SUMMER

It was uncomfortable, uncomfortably hot in the upstairs of the house I lived in in southeast Portland, where my bedroom was, where I wanted to sleep but couldn't, I thought I was tired and hadn’t had a good night sleep in weeks, and was up and at ‘em early that morning and had gone to sleep late that night before--when it's this hot all you want to do is sleep, or be in air conditioning if you have it, which I don't, most houses here still don't have because it's only this hot for a short period of time in summer, which is probably what makes it so miserable.

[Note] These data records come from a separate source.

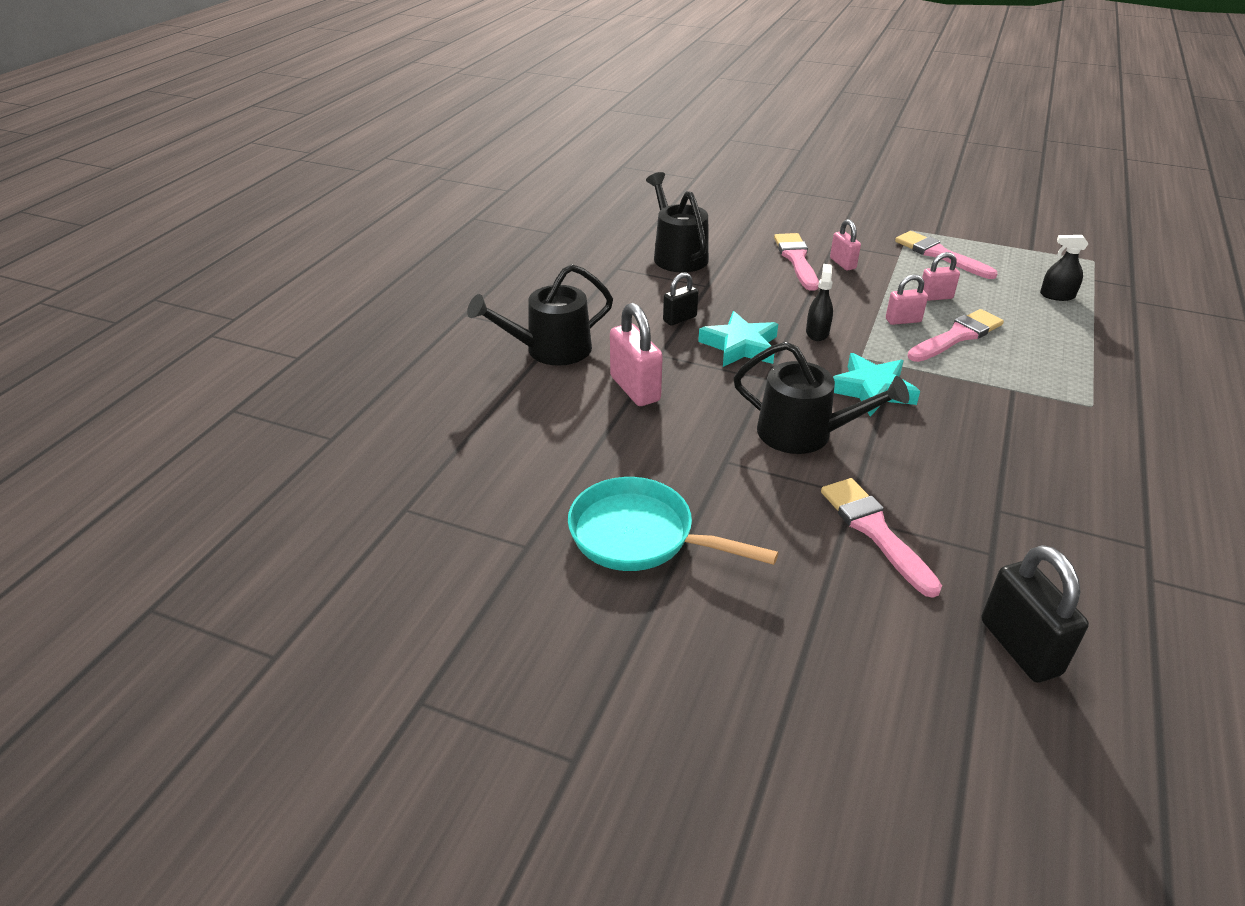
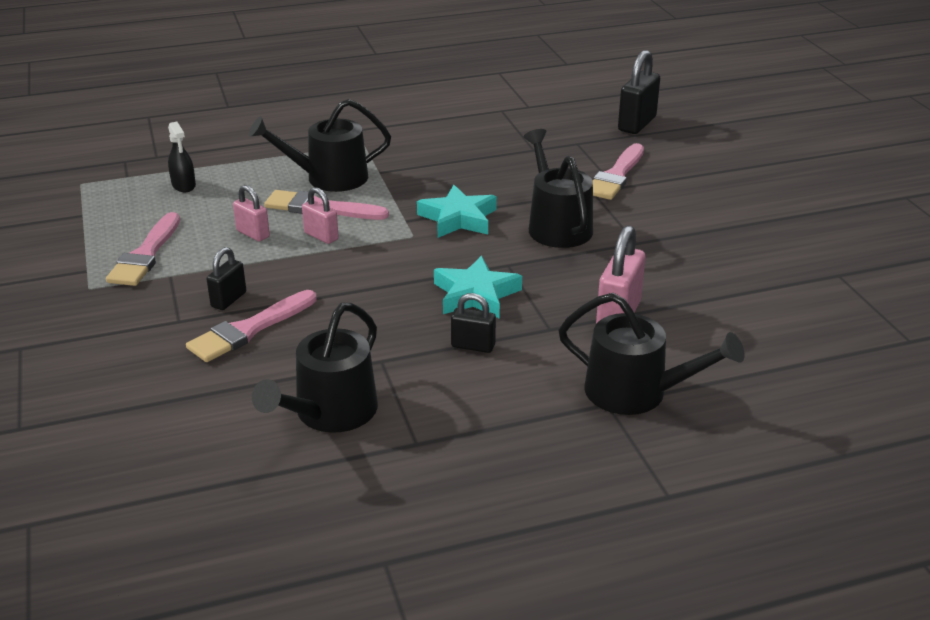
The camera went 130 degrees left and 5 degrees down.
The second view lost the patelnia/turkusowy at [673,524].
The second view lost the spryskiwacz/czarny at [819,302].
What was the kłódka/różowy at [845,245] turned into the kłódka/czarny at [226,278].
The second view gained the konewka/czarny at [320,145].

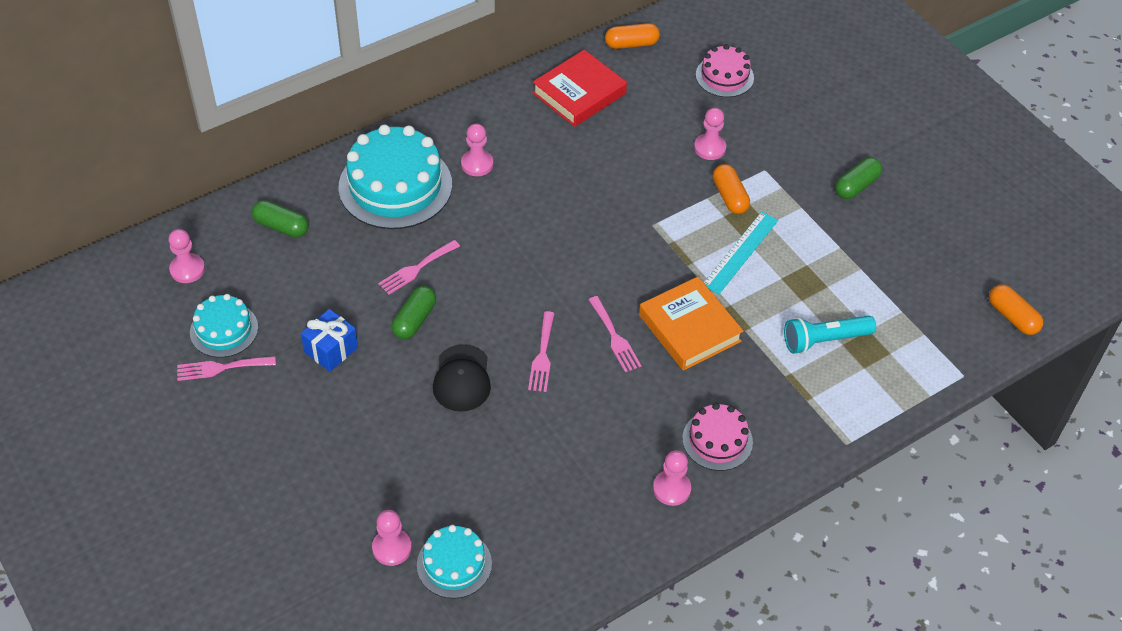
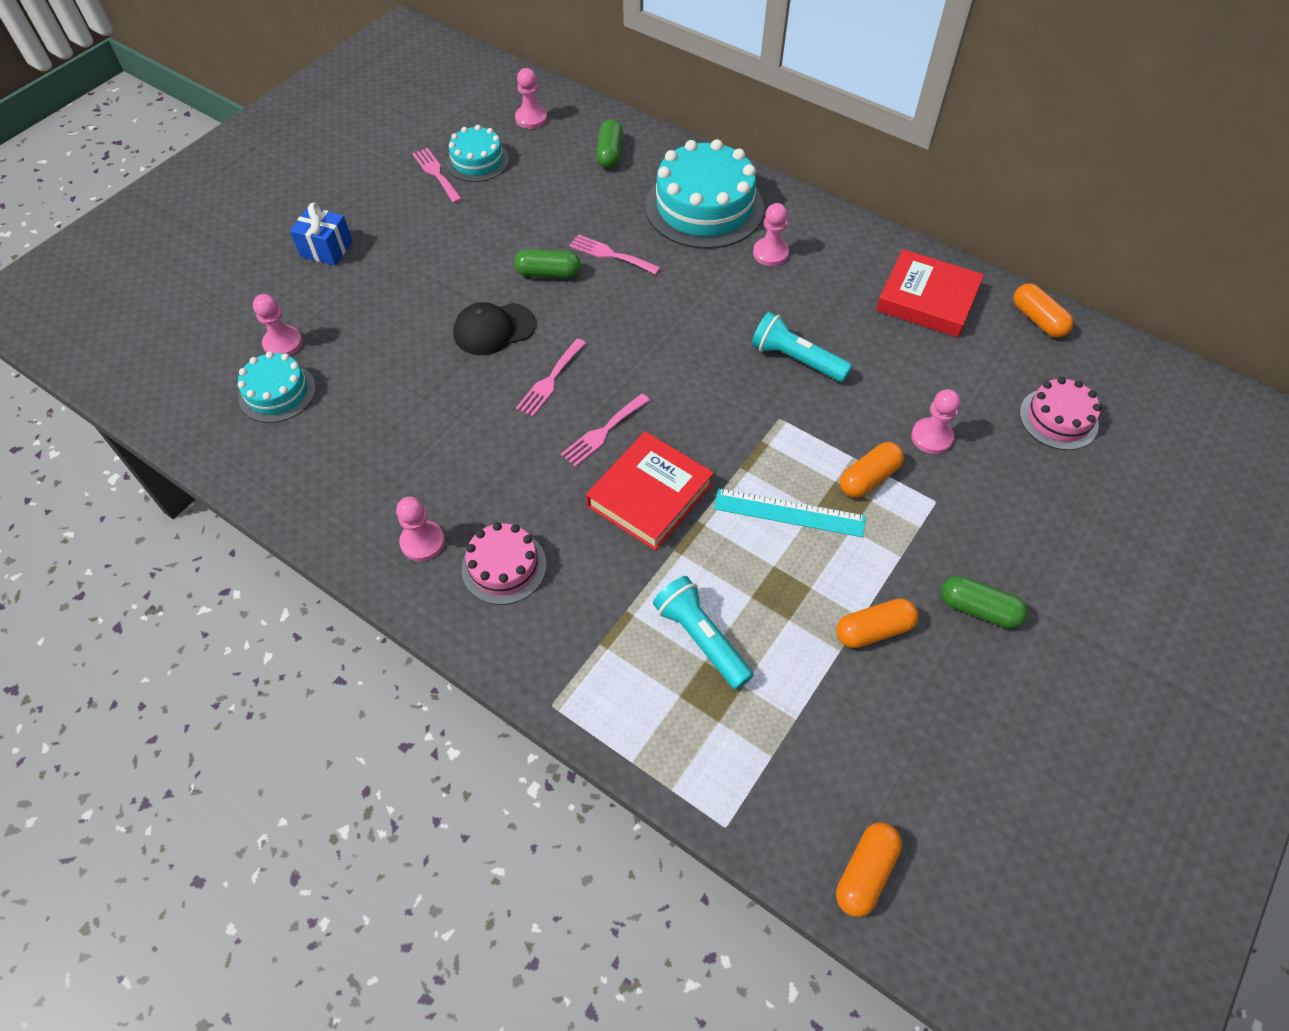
The camera went 70 degrees right and 5 degrees up.
The prezent/niebieski ended up elsewhere, having gone from [329,340] to [321,233].
The widelec/różowy at [541,351] ended up facing another way, 45 degrees counterclockwise from before.
What was the książka/pomarańczowy at [691,324] turned into the książka/czerwony at [650,491].
The second view gained the latarka/turkusowy at [802,347].
The second view gained the kapsułka/pomarańczowy at [877,623].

It's this hot other places, sure, hotter, but when you are not used to it, even though I should be because I grew up in the high desert but I'm not and never will be, it's relentless. So it was basement for me or the bar that I'll go to even though it's this early in the afternoon and I don't feel too much like drinking these days but probably will because I can't sleep and I want that cold artificial air that and I don't want to be alone and the bar I'm going to I can't just sit around and drink 7-up, which I like to drink when I’m not drinking, so I'll have to order an Oly, which I know I'll drink too fast--it's hot and I'm thirsty--then another, maybe a whiskey if I fell up to it, until I can't stay there, the Ship, anymore and I'll have to return home.

It'll still be hot in the house, this heat will last a week, the sun going down isn't going to do anything--this isn't the high desert--when I come back from the bar drunk and hungry I'll be those things and hot like I am now but maybe I'll be able to pass out, and, shit, that'll be then and not now, for now, or in just a few minutes I'll be at the Ship, cool and in company of others with a beer and this book I’m reading, out of this house and this heat.

It is, after all, my weekend.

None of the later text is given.